Re: Unicode String Models

From: Mark Davis ☕️ via Unicode <>
Date: Tue, 2 Oct 2018 14:03:38 +0200


On Sun, Sep 9, 2018 at 10:03 AM Richard Wordingham via Unicode <> wrote:

> On Sat, 8 Sep 2018 18:36:00 +0200
> Mark Davis ☕️ via Unicode <> wrote:
> > I recently did some extensive revisions of a paper on Unicode string
> > models (APIs). Comments are welcome.
> >
> >
> Theoretically at least, the cost of indexing a big string by codepoint
> is negligible. For example, cost of accessing the middle character is
> O(1)*, not O(n), where n is the length of the string. The trick is to
> use a proportionately small amount of memory to store and maintain a
> partial conversion table from character index to byte index. For
> example, Emacs claims to offer O(1) access to a UTF-8 buffer by
> character number, and I can't significantly fault the claim.
> *There may be some creep, but it doesn't matter for strings that can be
> stored within a galaxy.
> Of course, the coefficients implied by big-oh notation also matter.
> For example, it can be very easy to forget that a bubble sort is often
> the quickest sorting algorithm.

Thanks, added a quote from you on that; see if it looks ok.

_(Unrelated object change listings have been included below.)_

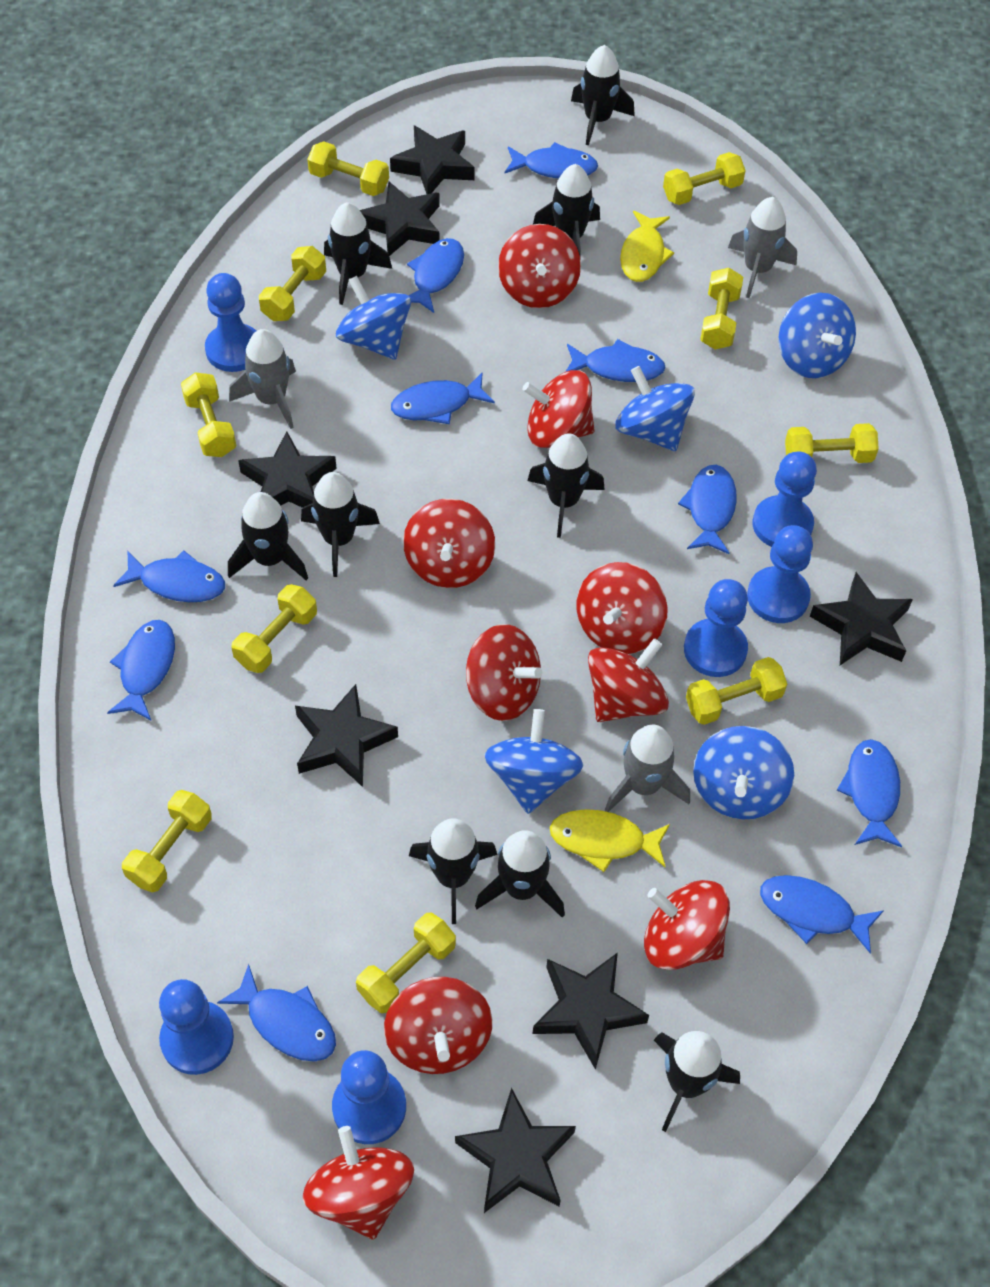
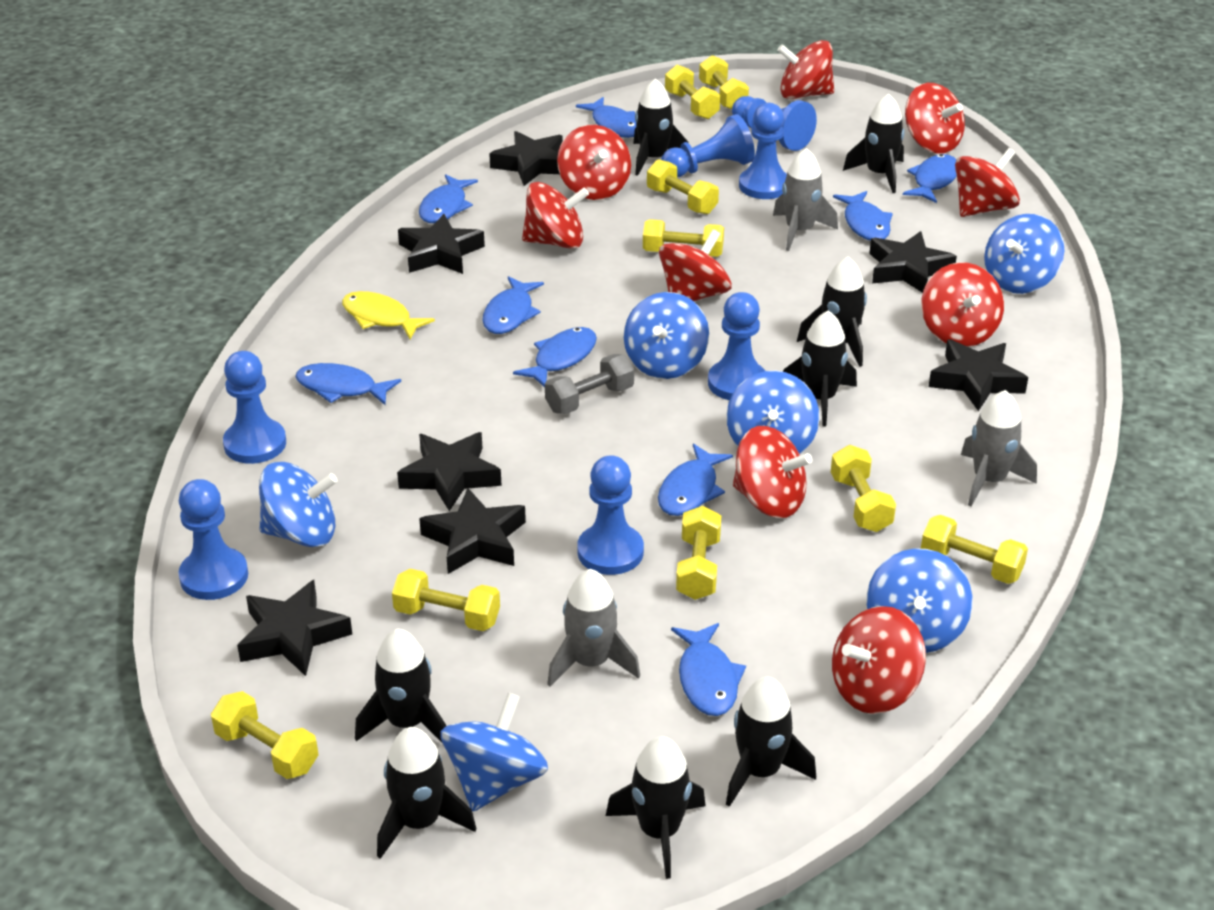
black rocket: 9 -> 8
blue fish: 10 -> 9
blue pawn: 6 -> 7
blue spinning top: 5 -> 6
grey dumbbell: 0 -> 1
yellow dumbbell: 10 -> 9
yellow fish: 2 -> 1

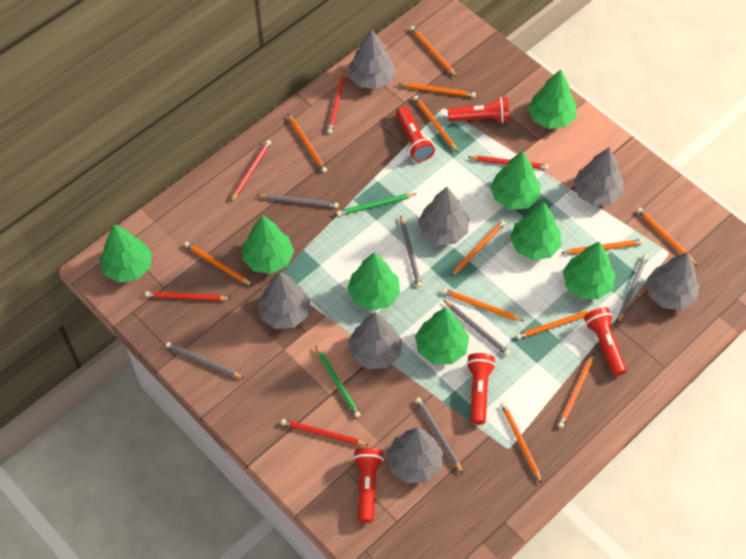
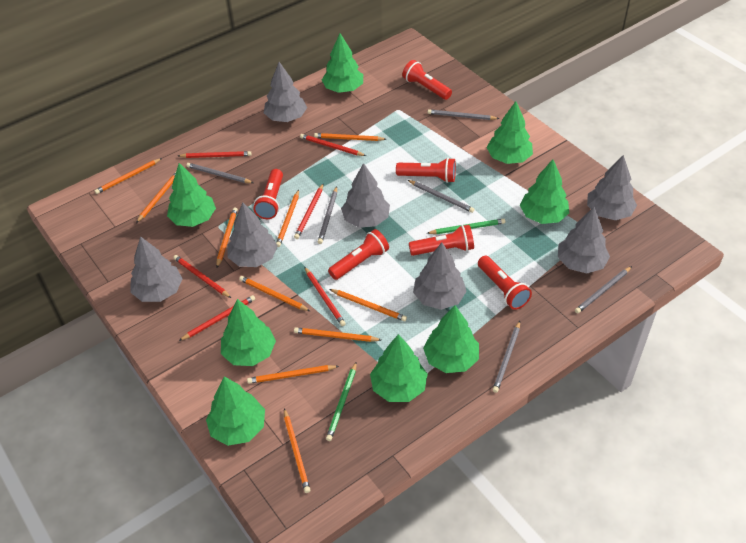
orange pencil: 12 -> 10
red flashlight: 5 -> 6
red pencil: 5 -> 6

> You keep muttering that a a sequence of 8-bit code units can contain
> invalid sequences, but often forget that that is also true of sequences
> of 16-bit code units. Do emoji now ensure that confusion between
> codepoints and code units rapidly comes to light?

I didn't neglect that, had a [TBD] for it.

While UTF16 invalid unpaired surrogates don't complicate processing much if
they are treated as unassigned characters, allowing UTF8 invalid sequences
are more troublesome. See, for example, the convolutions needed in ICU
methods that allow ill-formed UTF8.

> You seem to keep forgetting that grapheme clusters are not how some
> people people work. Does the English word 'café' contain the letter
> 'e'? Yes or no? I maintain that it does. I can't help thinking that
> one might want to look for the letter 'ă' in Vietnamese and find it
> whatever the associated tone mark is.

I'm pretty familiar with the situation, thanks for asking.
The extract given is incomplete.